Grand Prix d'Allemagne
EN HAUSSE

Vettel
Il a bouffé Webber pendant trois jours et il n'y a pas loin de penser que c'est lui le vainqueur. Primo parce qu'il a repris des points aux McLaren boys. Secundo parce qu'un déclassement des Ferrari reste possible. N.3 mondial, ex aequo avec Webber...

Hamilton
Un titre se gagne en faisant de la survie quand le matériel ne suit pas. Dans le mur aux essais, il a tout misé sur le 1er tour, rangeant Button et Webber drrière. 4e et place de N.1 mondial renforcée ( 14 pts).

Button
Pour la 1ère fois mieux qualifié que Hamilton depuis le GP de Chine, soit sept courses. Dans l'adversité, sa patience a payé. Il a soigné ses pneus tendres sur un premier relais long (21 tours), et a ainsi "doublé" Webber. 5e.

Renault
Après le zéro de Silverstone, le Losange a placé ses R30 dans les points. En coulisses, Boullier tient la baraque : il a signé pour 13 M€ de sponsors et obtenu une avance sur les droits FOM.

Hülkenberg
Le pilote Williams refait le coup du GP2 2009 : rapide mais brouillon au début, il progresse bien à présent. Pour la 3e fois en Q3, il s'est taillé un joli succès à domicile en sortant Schumacher en Q2. Pas verni en course.
EN BAISSE

Alonso
A vaincre sans péril... Loin de la Roja, Nadal, Contador et Lorenzo.
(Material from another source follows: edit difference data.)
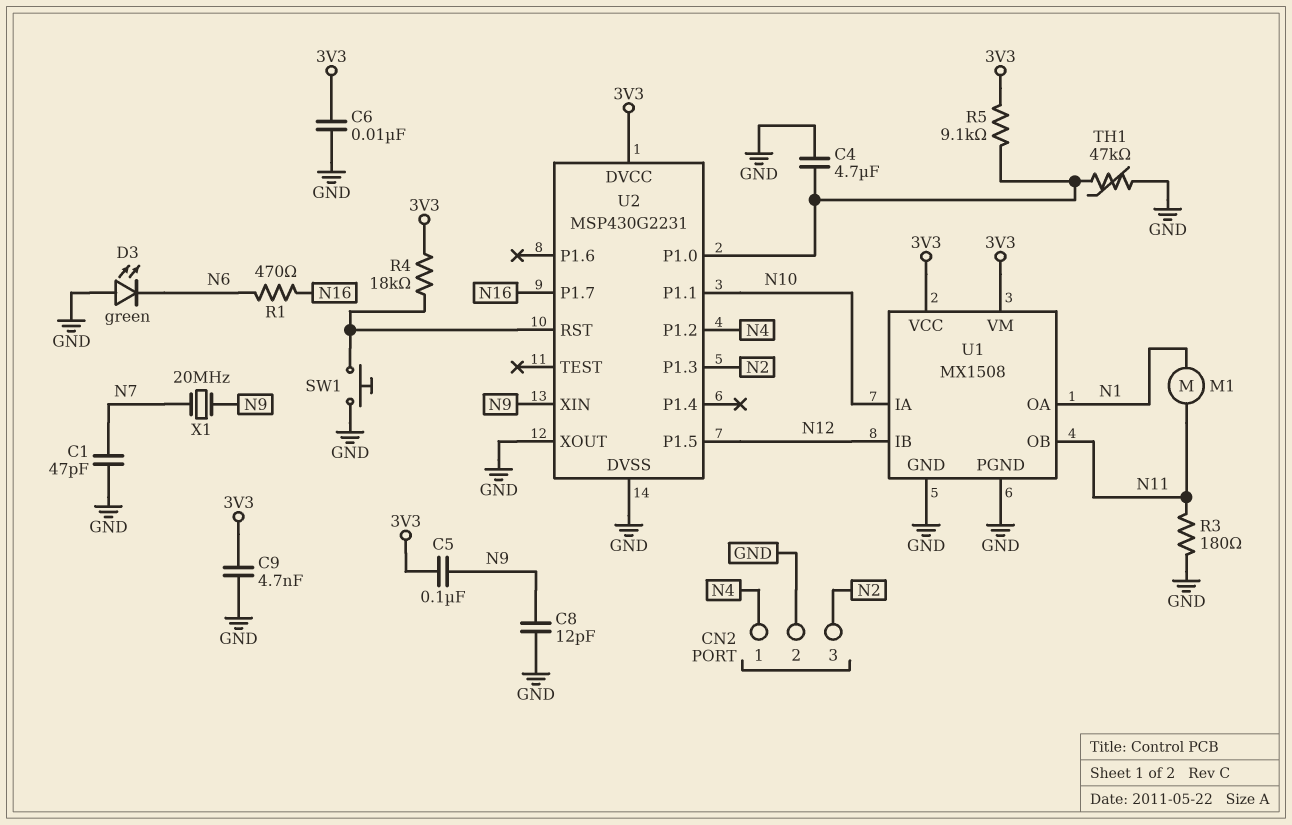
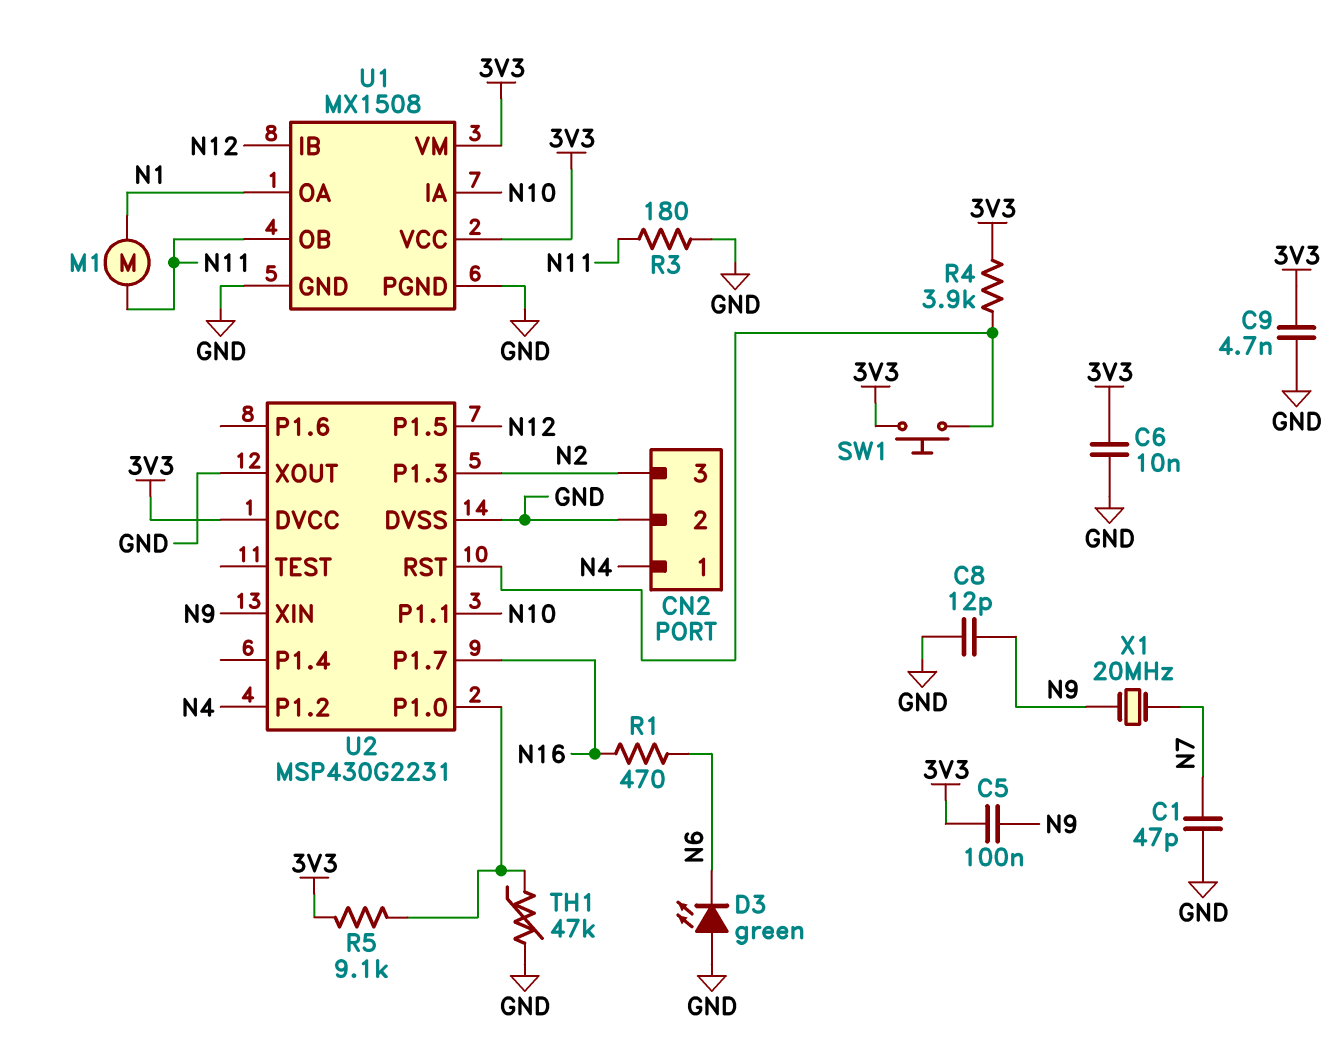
C4: 4.7uF (GND, U2/P1.0) -> none
R4: 18k (3V3, U2/RST) -> 3.9k (3V3, U2/RST)
SW1: button (GND, U2/RST) -> button (3V3, U2/RST)

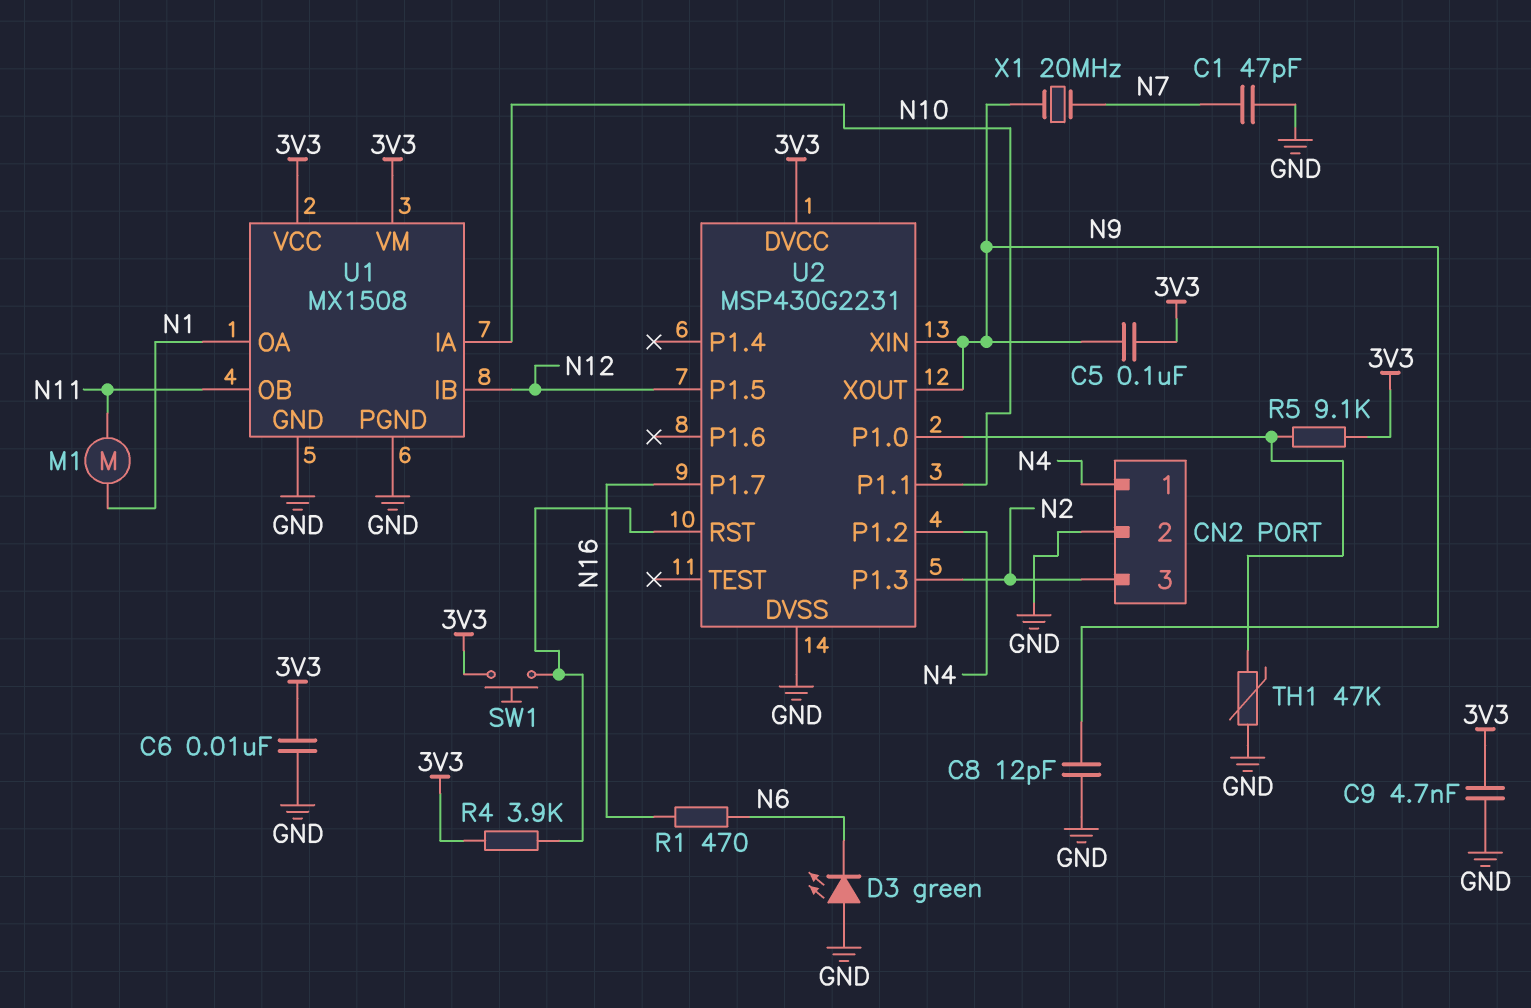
R3: 180 (GND, N11) -> none
U2 pin XOUT: GND -> N9

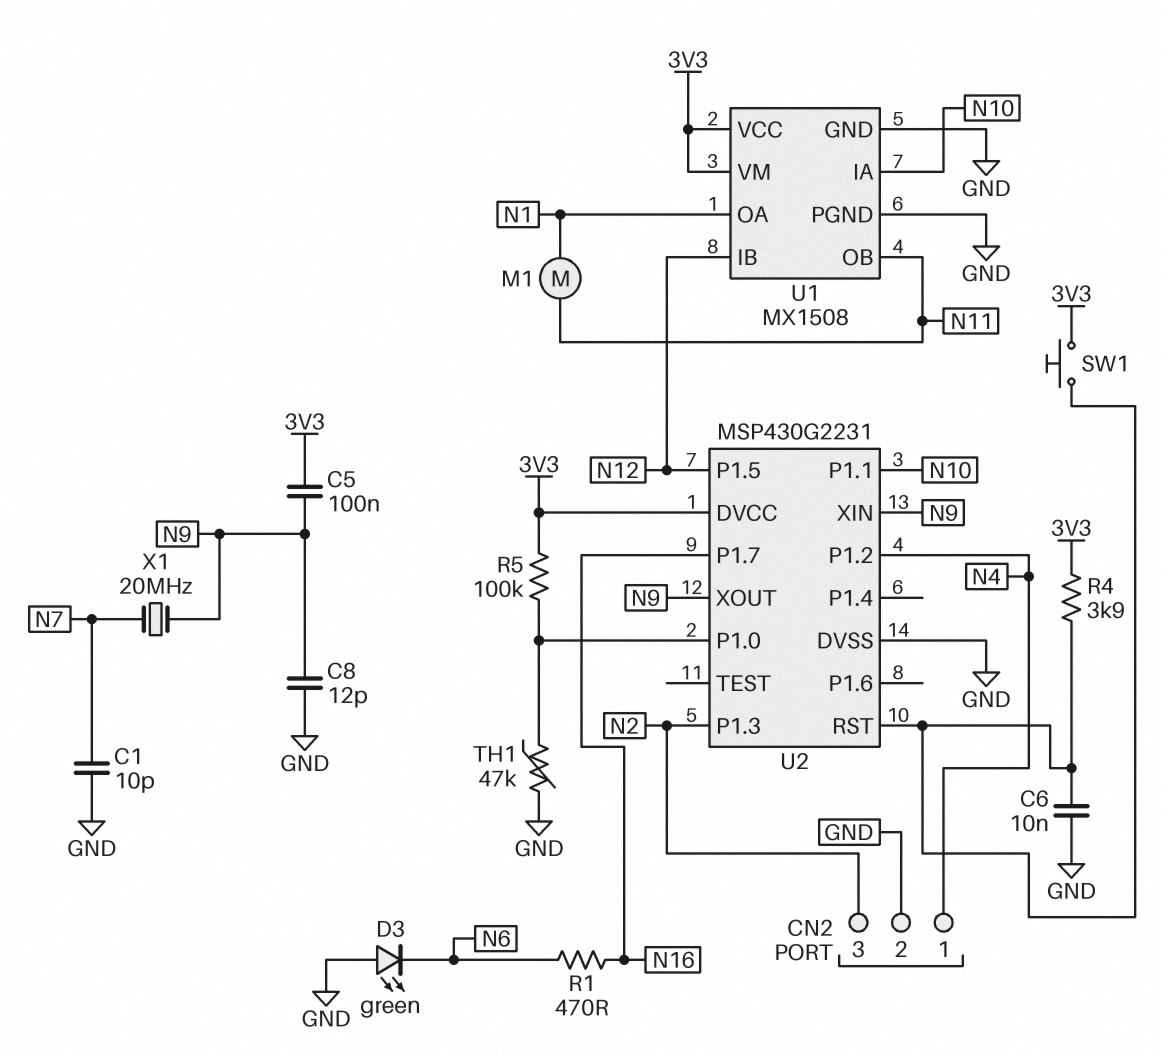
C1: 47pF (GND, N7) -> 10pF (GND, N7)
C6: 10nF (3V3, GND) -> 10nF (GND, U2/RST)
C9: 4.7nF (3V3, GND) -> none
R5: 9.1k (3V3, U2/P1.0) -> 100k (3V3, U2/P1.0)

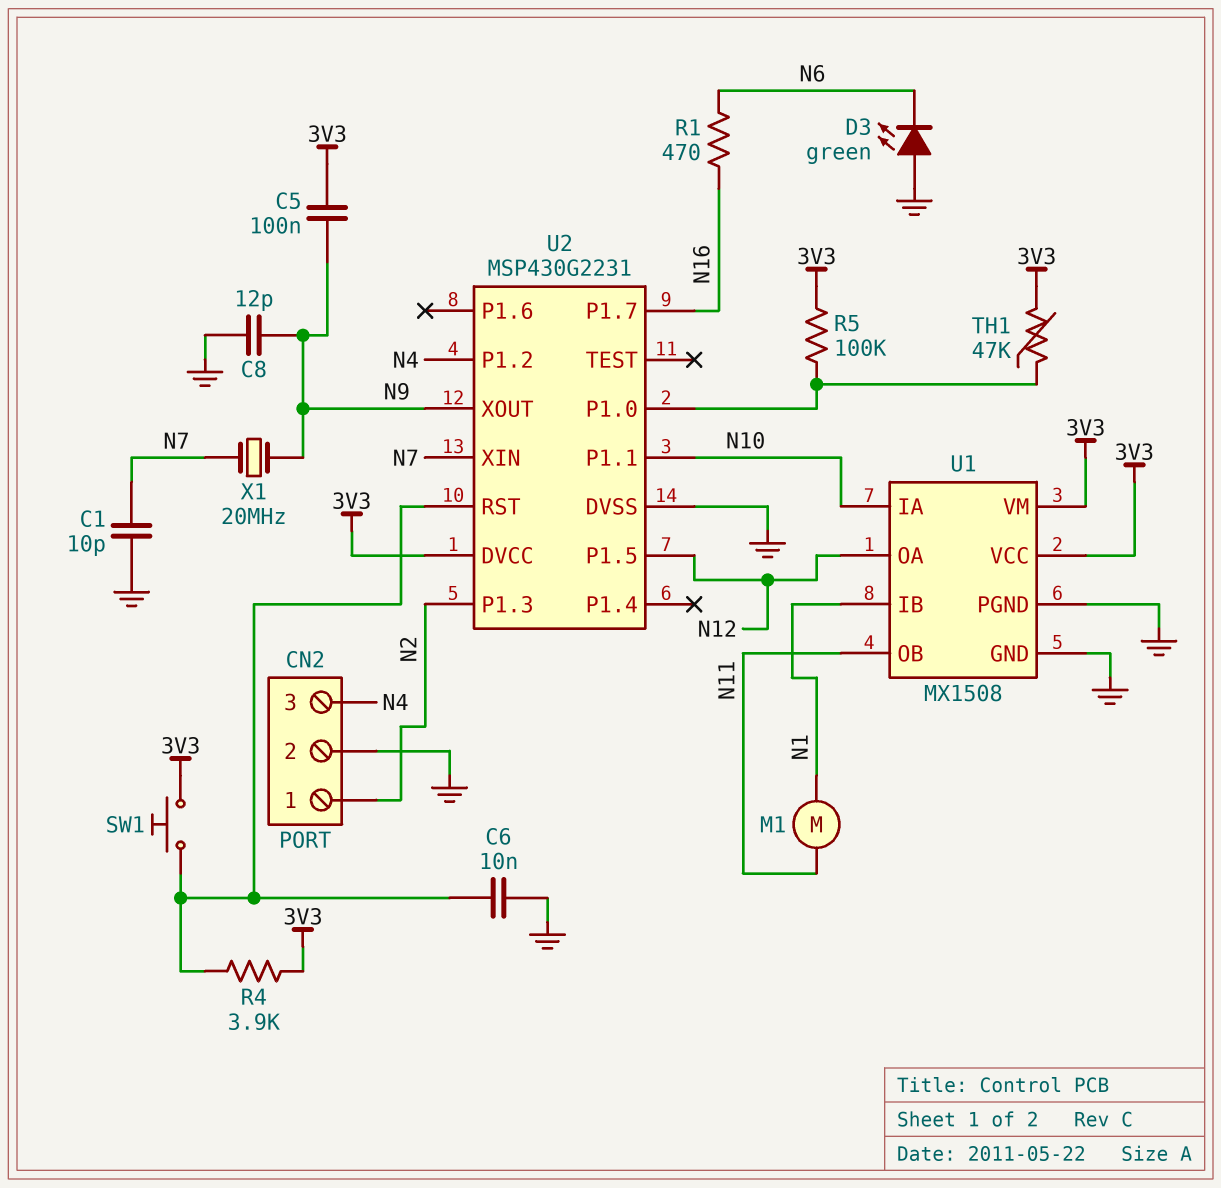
CN2 pin 1: N4 -> N2
CN2 pin 3: N2 -> N4
TH1: 47k (GND, U2/P1.0) -> 47k (3V3, U2/P1.0)
U1 pin IB: N12 -> N1
U1 pin OA: N1 -> N12
U2 pin XIN: N9 -> N7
La diva prend Massa pour un pantin, les (télé)spectateurs pour des gogos et les commissaires pour des caves. Todt n'en a jamais voulu et sa victoire déplaît à la FIA...

Domenicali
Sans autorité, ni mémoire des dérives rouges ayant forgé le règlement. C'était à lui ou à Rivola, le directeur sportif, de faire le sale boulot. En direct, Smedley a été obligé de casser son pilote. Un destin à la Fiorio ?

Massa
A Silverstone, il s'était déclaré hors jeu pour le titre et il est arrivé à Hockenheim en clamant qu'il n'y avait ni N.1 ni N.2 chez Ferrari... Il pense qu'Alonso lui rendra un jour la pareil. Sacrément naïf.

Smedley
Son manque de discrétion a déclenché la procédure FIA. "Fernando est plus rapide que toi. Peux-tu confirmer que tu as compris le message ?", a-t-il sèchement lancé à son pilote. Un "désolé" après coup et des morceaux à recoller.

Montezemolo
Et dire qu'il réclame une troisième voiture par écurie ! On imagine les fritures sur la ligne... Heureusement que la technique a de la ressource car la gestion made in Italy ressemble de plus en plus à celle des années 80.